Food, Travel

On the Road – Still

francisWaiting for Godot…or Delta

The British mystery writer Dick Francis has died. I liked his crisp, descriptive writing and thank him for introducing me, along with many other Americans, I suspect, to the sport of steeplechasing. His obit in the New York Times recounts his own early career as a jockey. He rode a dozen races with a broken arm and won two of them.

There was another obit in the Atlanta Journal-Constitution over the weekend that was both difficult to read and impossible to ignore. Diane Caves worked for the Centers for Disease Control and went to Haiti three weeks before the earthquake. Here is one sentence from writer Mark Davis’s poignant piece about her life and work:

Diane Caves of Atlanta, a policy analyst with the Centers for Disease Control and Prevention, was killed in the Jan. 12 earthquake in Haiti. This past Tuesday, nearly a month later, searchers found her body in the ruins of the hotel where she was staying. She traveled as much as she could. She laughed loud and often. She was 31.”

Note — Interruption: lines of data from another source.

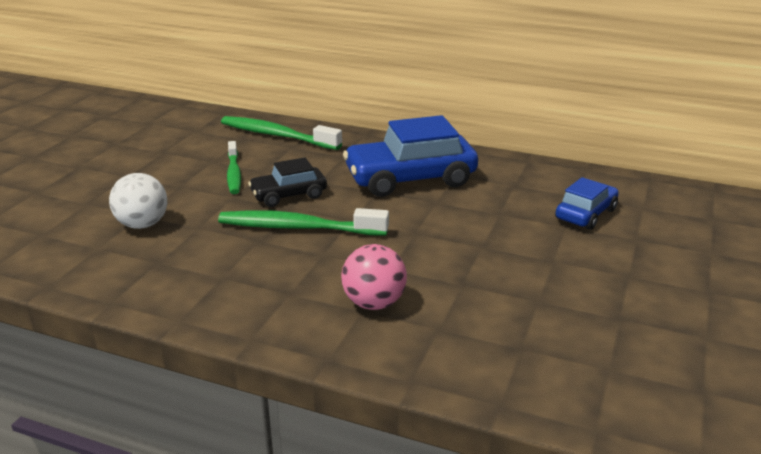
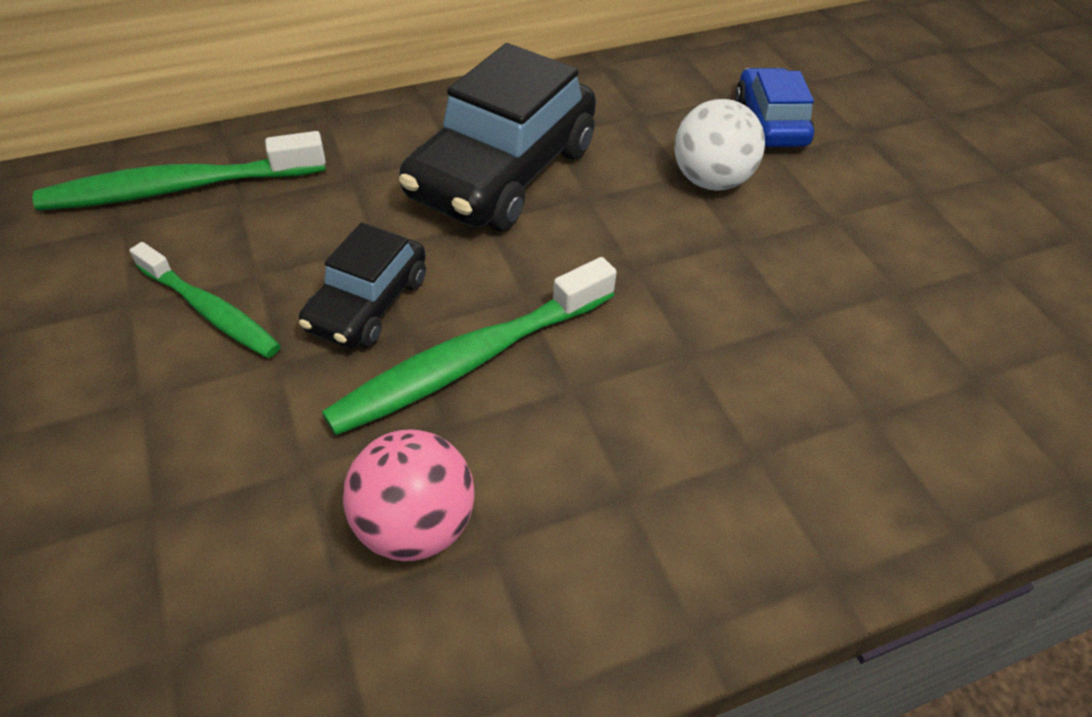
camera: 45 degrees left, 20 degrees up
(142, 224) = (187, 533): white ball -> white ball (711, 180)
(374, 303) = (753, 431): pink ball -> pink ball (415, 525)
(410, 179) = (503, 172): blue car -> black car

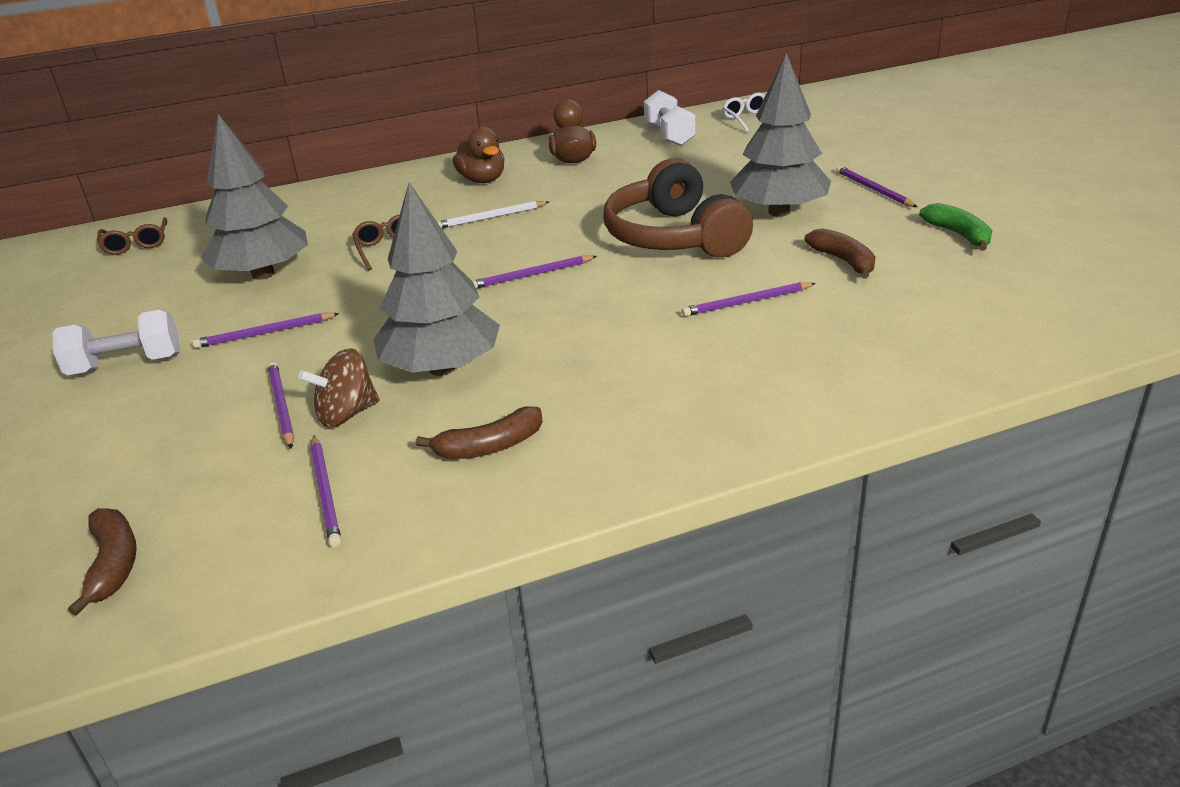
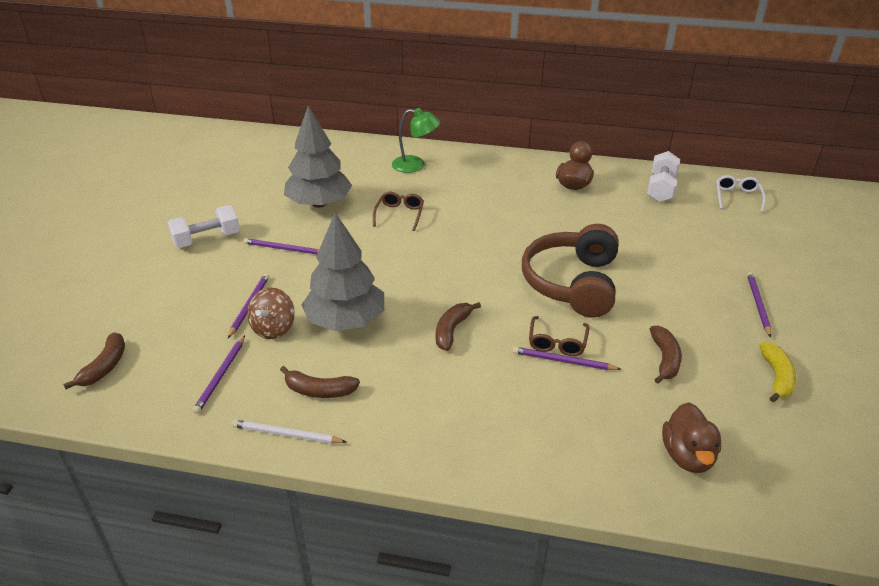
camera: 30 degrees right, 5 degrees up
(126, 365) = (207, 239): white dumbbell -> white dumbbell turned 45 degrees counterclockwise
(136, 243) = (279, 151): brown glasses -> brown glasses (557, 342)
(346, 414) = (273, 328): brown spinning top -> brown spinning top turned 75 degrees counterclockwise
(356, 200) = (415, 165): none -> green lamp
(482, 180) = (501, 179): brown duck -> brown duck (687, 456)
(491, 217) = (477, 214): white pencil -> white pencil (286, 434)
(532, 275) = (457, 274): purple pencil -> none
(589, 325) = (452, 330): none -> brown banana
(779, 212) = (665, 294): grey tree -> none
(959, 235) = (777, 377): green banana -> yellow banana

Moving from those sublime lives to the ridiculous, word comes over the weekend that two former politicians who ought to be retired for life – former Ohio Congressman Jim Traficant and former Providence Mayor Buddy Cianci – are positioning to attempt the post-prison comeback. Just what the U.S. Congress needs, an election Salon calls “the year of the crook.” At least those guys will have the most interesting hairstyles in the House. Meanwhile, good guys like Senators Evan Bayh and Judd Gregg are hanging it up. Not a good development for the Republic.

A lot of time to catch up on, and reflect upon, the news this weekend as Delta Airlines continues to recover in the American southeast from a “crippling” one inch snowstorm on Friday. Today is the day, I’m assured, when all returns to “normal.” I have faith.

Still, I couldn’t help reflect while, waiting for Delta, on Samuel Beckett’s absurdist play where two characters wait for that fellow Godot, who never shows up. At one point, Beckett has one of his characters proclaim: “I don’t seem to be able… (long hesitation) to depart.”

I know the feeling. But, today is the day when all returns to “normal.” I just know it.

Food, Travel

On the Road

salmaChanging Planes on the Way to…

There’s an old story that if you’re headed for hell you’re going to have to change planes in Atlanta. True, except when its snowing. When that happens you can’t get there from here.

Atlanta’s Hartsfield-Jackson Airport claims to be the “world’s busiest” and, in the main, it seems a remarkably well run place. Vast, imposing, but well planned and operated, that is until the rare inch or two of snow arrives in north Georgia. Apparently snow was on the ground in 49 states on Friday. Only Hawaii was the holdout, but unfortunately I wasn’t headed in that direction.

A little bit of the white stuff, about the amount that would barely freshen up a ski slope in the northwest, virtually shut down ATL on Friday. Sitting around considering your fate during a “weather delay” provides LOTS of time to consider the human condition. Mostly that condition can be humorous, even amid a thousand cancelled flights. OK, so you have to look for the humor.

A Scotsman in the bar, awaiting his flight to Amsterdam and on to Glasgow – my guess, he’s still waiting – asked a young woman on a nearby stool if anyone had ever told her she looked like the actress Salma Hayak. She wisely didn’t respond. She also didn’t look like Salma Hayak.

During a stop at one of those typical airport shops – one of those places that carries watches, jewelry, etc. – a woman enters talking on her cell: “I’ve found something cheap,” she says, “I think this is what I’m looking for – cheap.” The salesperson glances over a with a smile and mouths under her breath, “cheap, not in this place.”

I’ve long ago quit checking luggage on any flight. I’m a straight on, carry on kind of guy. I figure given all the things that can – and often do – go wrong with air travel, why not eliminate at least one complication. I never check. The folks who did check on Friday wished they hadn’t. One guy sees my rolling bag and asks how I’d managed to retrieve it in and around all the delayed and cancelled flights. He looked absolutely envious when I told him. Maybe I should have offered him a clean pair of socks.

I saw most of the world in Atlanta on Friday. Most folks were pretty well mannered, a little stressed, tired and confused, but rolling with the travel punches. There was lots to see in Atlanta on Friday, but no Salma Hayak sitings – darn. Bet she doesn’t check either.